**WHAT TO DO**: Return each line of the listing that has the word "part" in it.

**ENTRIES PROVIDED**:

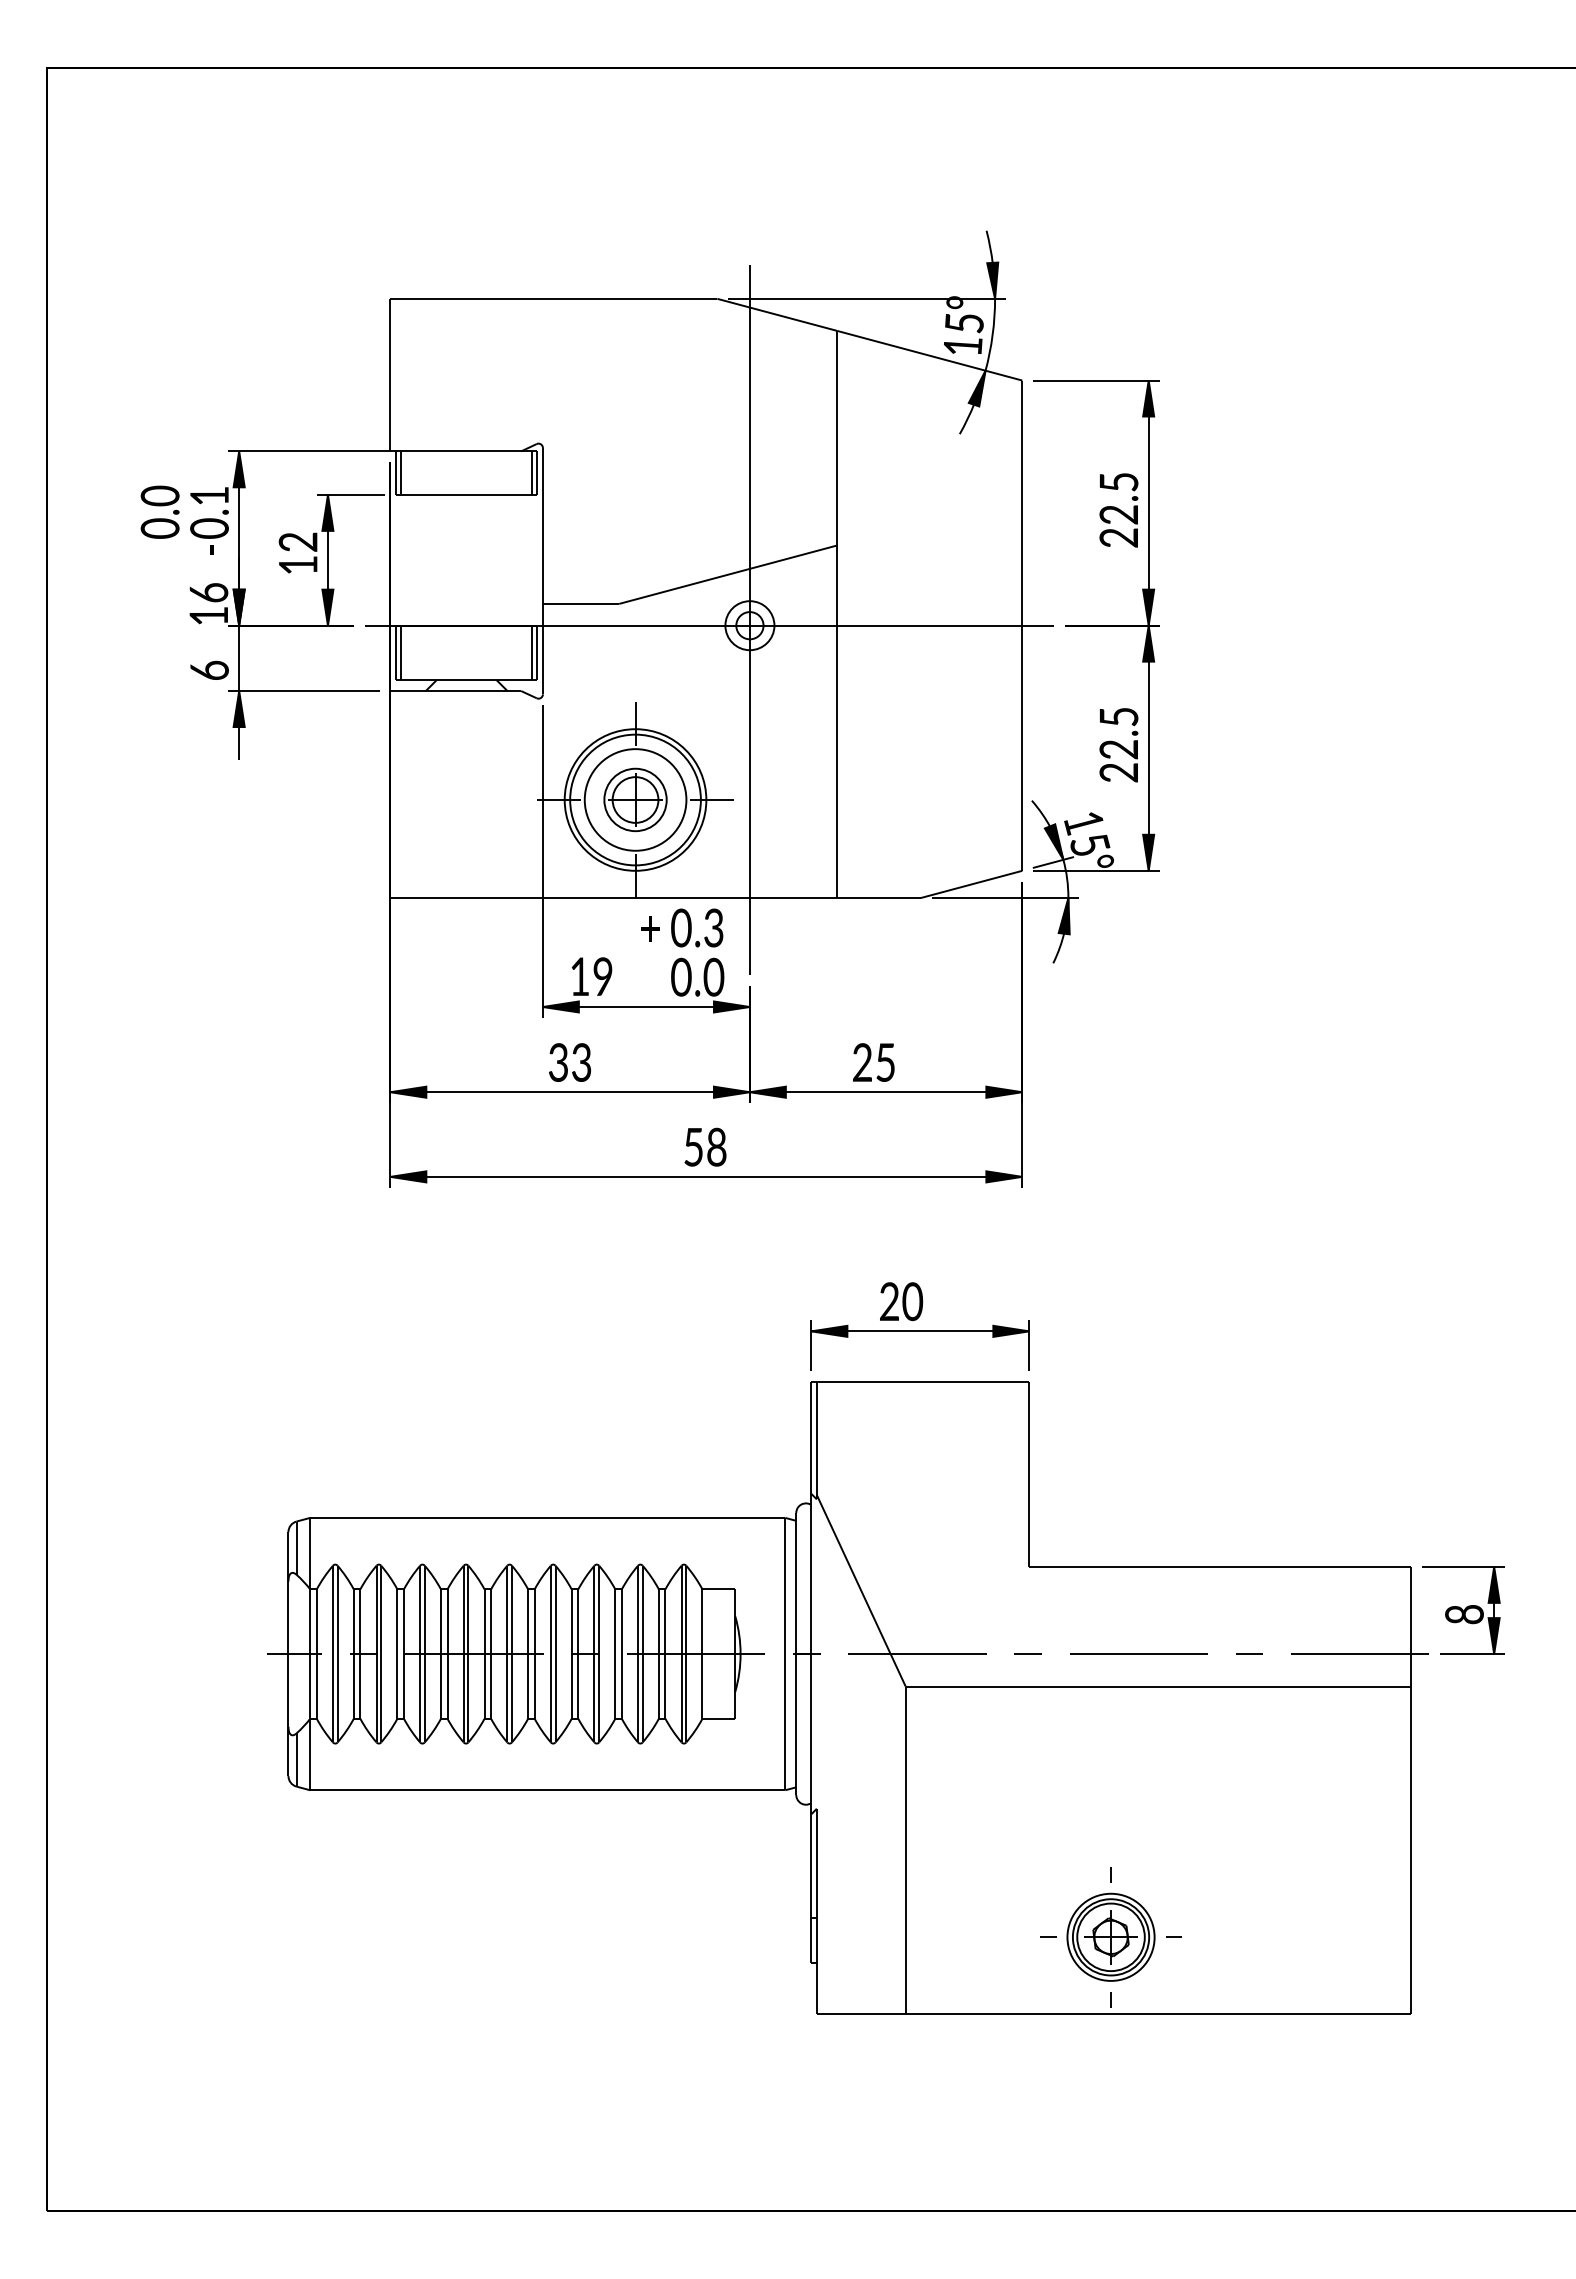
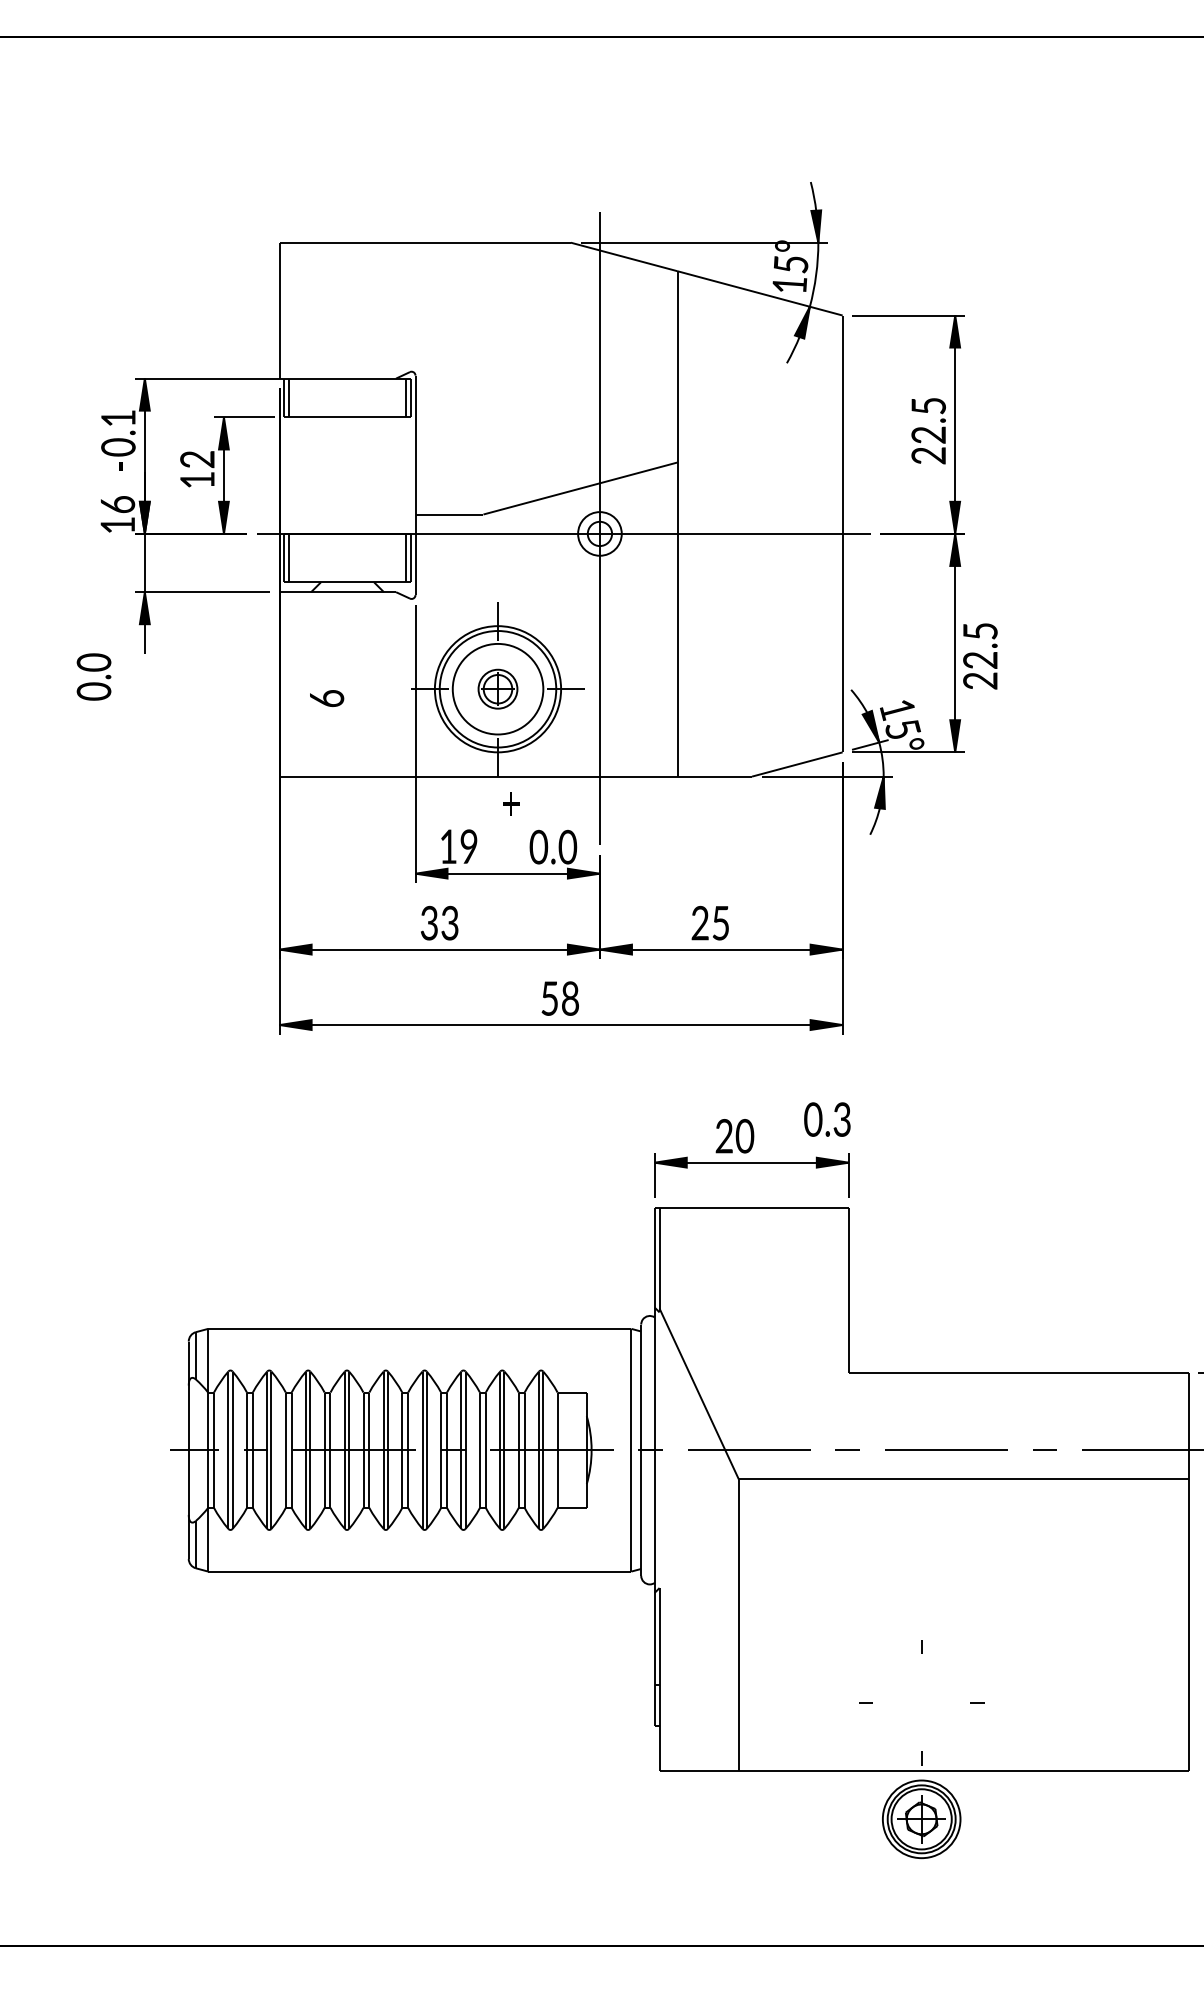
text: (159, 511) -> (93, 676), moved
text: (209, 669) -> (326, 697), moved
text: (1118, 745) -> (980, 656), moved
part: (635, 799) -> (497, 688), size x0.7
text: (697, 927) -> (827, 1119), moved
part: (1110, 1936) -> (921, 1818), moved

==

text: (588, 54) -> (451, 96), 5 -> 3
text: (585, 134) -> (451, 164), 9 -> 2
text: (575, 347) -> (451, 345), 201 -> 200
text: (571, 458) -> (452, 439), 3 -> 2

**EXERCISE SOLUTION**:
part: (635, 799) -> (497, 688), size x0.7
part: (1110, 1936) -> (921, 1818), moved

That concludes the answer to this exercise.